By Morenike Taire
The day before April 14, 2015, very few people- even in Nigeria- had ever heard of Chibok before. Chibok, a Local Government Area in Borno State, Nigeria, located in the south of the state with headquarters in the town of Chibok, has an area of 1,350 km² and a population of 66,105 at the 2006 census.
Then, on that fateful night that was to define the era, more than 500 girls in a secondary boarding school set about preparations for their final examinations in physics. Persons believed to be Boko Haram insurgents had made their way into the compound, making away with 276 of the girls. A few weeks later, 57 escaped.
The Boko Haram phenomenon had by this time established itself as more than a threat of terrorism. Tellingly, the first attack of the endless series had been at the venue of the Independent Day celebration of 2010 , to be followed by a bomb blast at the United Nations headquarters in Abuja in August 2011, as well as the Police headquarters in June of the same year.

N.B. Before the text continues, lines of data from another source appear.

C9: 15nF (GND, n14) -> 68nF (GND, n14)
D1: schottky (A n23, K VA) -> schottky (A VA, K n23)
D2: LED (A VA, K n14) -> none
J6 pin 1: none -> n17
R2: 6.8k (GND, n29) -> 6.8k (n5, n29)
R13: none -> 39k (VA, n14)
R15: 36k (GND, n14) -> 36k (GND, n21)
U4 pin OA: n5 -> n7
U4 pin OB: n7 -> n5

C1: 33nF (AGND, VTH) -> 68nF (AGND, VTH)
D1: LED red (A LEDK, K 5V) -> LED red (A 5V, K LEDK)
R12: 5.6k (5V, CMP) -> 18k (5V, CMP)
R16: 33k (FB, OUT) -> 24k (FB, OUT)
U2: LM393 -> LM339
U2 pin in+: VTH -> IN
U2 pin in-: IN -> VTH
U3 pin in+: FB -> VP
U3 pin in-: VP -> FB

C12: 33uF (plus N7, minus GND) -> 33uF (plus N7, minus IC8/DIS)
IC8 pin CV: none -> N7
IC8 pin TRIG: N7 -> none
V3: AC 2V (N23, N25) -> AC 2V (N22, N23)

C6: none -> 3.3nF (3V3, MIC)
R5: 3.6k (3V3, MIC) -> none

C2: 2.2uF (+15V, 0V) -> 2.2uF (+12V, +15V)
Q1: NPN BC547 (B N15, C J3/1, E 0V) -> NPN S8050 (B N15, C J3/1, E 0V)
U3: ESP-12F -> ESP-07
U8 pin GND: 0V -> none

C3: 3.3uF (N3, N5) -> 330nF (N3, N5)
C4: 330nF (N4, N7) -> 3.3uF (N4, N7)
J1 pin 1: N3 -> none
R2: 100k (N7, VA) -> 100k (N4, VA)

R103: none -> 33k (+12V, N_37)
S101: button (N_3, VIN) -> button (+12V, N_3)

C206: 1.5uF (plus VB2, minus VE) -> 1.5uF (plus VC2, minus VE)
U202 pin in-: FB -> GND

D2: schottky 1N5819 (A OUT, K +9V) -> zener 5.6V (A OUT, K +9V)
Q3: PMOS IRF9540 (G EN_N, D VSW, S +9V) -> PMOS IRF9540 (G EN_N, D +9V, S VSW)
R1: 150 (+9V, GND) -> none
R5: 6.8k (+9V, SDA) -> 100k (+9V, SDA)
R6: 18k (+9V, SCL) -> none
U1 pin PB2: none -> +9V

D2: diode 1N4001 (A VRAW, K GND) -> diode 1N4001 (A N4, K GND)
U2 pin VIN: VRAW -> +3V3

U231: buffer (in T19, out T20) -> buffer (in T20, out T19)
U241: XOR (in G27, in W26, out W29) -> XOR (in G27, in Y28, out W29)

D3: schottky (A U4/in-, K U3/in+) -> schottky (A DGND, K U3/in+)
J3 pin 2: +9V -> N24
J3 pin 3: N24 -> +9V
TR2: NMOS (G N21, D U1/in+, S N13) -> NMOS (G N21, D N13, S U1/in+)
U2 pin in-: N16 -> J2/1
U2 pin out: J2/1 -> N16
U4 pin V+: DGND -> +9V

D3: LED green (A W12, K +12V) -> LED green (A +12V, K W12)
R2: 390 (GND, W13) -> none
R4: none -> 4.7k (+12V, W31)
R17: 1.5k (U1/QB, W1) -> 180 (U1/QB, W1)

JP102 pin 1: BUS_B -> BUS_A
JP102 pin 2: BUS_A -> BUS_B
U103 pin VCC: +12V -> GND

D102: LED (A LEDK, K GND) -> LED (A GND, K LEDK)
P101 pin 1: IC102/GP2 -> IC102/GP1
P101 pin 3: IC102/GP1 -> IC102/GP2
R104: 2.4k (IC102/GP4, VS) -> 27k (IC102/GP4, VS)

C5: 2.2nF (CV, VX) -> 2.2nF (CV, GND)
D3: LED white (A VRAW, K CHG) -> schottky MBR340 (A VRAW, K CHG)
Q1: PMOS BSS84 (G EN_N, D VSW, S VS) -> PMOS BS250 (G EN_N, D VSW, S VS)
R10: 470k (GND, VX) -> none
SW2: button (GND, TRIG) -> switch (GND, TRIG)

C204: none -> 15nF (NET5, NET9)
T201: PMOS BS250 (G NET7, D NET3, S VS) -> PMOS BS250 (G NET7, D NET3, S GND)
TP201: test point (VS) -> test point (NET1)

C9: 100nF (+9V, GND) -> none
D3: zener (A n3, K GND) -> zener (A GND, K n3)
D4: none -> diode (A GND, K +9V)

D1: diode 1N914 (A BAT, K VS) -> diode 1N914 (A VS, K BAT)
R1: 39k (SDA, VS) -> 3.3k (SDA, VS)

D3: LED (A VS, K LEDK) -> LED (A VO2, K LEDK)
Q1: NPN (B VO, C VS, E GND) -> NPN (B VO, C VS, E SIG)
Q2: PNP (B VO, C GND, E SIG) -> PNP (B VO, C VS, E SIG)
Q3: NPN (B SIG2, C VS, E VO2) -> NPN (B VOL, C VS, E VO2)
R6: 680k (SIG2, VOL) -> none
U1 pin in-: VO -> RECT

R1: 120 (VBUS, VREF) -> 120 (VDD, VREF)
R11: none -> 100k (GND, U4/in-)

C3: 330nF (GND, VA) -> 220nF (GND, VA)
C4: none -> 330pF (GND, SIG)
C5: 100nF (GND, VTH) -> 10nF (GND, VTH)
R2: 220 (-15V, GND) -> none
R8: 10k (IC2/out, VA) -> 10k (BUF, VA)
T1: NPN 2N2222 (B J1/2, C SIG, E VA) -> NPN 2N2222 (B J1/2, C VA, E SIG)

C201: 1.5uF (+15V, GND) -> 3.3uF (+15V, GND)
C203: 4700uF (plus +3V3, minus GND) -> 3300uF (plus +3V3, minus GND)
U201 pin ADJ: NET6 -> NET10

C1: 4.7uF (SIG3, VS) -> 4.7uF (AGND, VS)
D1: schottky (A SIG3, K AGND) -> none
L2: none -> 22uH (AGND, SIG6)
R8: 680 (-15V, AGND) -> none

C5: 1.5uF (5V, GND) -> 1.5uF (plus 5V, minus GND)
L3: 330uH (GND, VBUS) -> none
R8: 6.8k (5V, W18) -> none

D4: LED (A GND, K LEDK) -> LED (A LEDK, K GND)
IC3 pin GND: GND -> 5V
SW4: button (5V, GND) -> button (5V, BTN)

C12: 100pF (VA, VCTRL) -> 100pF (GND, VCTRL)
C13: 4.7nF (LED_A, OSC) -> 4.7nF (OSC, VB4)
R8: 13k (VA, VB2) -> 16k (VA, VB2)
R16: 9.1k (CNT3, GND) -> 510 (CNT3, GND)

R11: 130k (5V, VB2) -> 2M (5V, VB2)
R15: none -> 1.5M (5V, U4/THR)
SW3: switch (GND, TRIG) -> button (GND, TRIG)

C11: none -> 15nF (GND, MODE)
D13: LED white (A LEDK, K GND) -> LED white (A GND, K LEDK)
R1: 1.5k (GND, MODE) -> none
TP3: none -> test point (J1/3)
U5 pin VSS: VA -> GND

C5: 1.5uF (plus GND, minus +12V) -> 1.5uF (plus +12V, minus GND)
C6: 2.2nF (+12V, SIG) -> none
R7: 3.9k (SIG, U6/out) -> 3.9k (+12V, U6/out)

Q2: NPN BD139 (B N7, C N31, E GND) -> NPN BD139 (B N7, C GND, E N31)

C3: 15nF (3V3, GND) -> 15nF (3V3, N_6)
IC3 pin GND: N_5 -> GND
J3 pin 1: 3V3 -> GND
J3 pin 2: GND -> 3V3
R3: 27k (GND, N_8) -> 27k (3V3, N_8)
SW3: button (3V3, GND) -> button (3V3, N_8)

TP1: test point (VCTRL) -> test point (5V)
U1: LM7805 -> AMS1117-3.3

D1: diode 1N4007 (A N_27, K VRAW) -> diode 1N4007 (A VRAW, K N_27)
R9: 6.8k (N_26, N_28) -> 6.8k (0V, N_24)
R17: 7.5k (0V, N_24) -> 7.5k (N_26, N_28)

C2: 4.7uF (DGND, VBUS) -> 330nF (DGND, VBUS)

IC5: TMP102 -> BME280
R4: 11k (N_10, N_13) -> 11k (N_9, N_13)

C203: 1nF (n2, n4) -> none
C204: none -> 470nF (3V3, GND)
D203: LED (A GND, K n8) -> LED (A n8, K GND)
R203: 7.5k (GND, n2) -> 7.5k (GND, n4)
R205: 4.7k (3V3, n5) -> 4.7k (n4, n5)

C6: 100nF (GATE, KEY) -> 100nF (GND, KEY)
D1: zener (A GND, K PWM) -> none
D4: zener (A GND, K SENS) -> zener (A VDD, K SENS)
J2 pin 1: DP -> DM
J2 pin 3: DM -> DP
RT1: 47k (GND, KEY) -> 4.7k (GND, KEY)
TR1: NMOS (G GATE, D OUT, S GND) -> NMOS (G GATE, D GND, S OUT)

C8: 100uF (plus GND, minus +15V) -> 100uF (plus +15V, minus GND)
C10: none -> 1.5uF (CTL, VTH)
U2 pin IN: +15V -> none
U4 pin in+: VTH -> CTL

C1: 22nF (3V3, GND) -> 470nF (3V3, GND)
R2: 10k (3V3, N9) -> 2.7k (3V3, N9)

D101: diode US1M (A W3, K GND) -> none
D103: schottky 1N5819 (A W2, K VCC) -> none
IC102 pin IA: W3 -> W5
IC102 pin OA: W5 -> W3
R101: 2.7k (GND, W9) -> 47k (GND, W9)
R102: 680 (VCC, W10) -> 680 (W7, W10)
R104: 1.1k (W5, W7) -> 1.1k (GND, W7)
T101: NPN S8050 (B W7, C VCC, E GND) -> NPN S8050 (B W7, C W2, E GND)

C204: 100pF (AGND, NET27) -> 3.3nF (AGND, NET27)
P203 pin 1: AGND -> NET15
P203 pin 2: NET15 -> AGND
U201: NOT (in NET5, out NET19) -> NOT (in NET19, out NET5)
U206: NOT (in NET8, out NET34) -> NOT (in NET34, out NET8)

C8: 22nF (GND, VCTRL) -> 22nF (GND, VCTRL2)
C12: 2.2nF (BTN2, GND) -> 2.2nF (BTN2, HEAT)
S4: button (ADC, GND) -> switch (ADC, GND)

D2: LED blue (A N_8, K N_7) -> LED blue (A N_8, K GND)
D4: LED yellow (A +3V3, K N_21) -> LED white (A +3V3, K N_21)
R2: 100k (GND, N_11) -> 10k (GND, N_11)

Henry Okah, a foremost Niger Delta militant and one of those who presided over the Movement for the Emancipation of the Niger Delta (MEND), had been arrested, indicted tried and convicted in South Africa as having masterminded the October 1 attack. The whole affair was shrouded in mystery, arousing political rather than factual sentiments.
This decided lack of clarity has come to characterize the entire phenomenon, with the Chibok girls’ heist more disturbingly so. The girls who reportedly escaped- the most crucial link- have been tenaciously shielded from local media, which in any case has little capacity in conflict reporting, having traditionally covered a relatively peaceful terrain.
Nevertheless, a global movement was to be born. #Bringbackourgirls has the most unique characteristic of being as much a real time as a virtual movement, carrying along influencers around the world in the achieved quest to draw attention to the nefarious act and the still missing girls. In spite of the movement’s best efforts, the girls have not been brought home.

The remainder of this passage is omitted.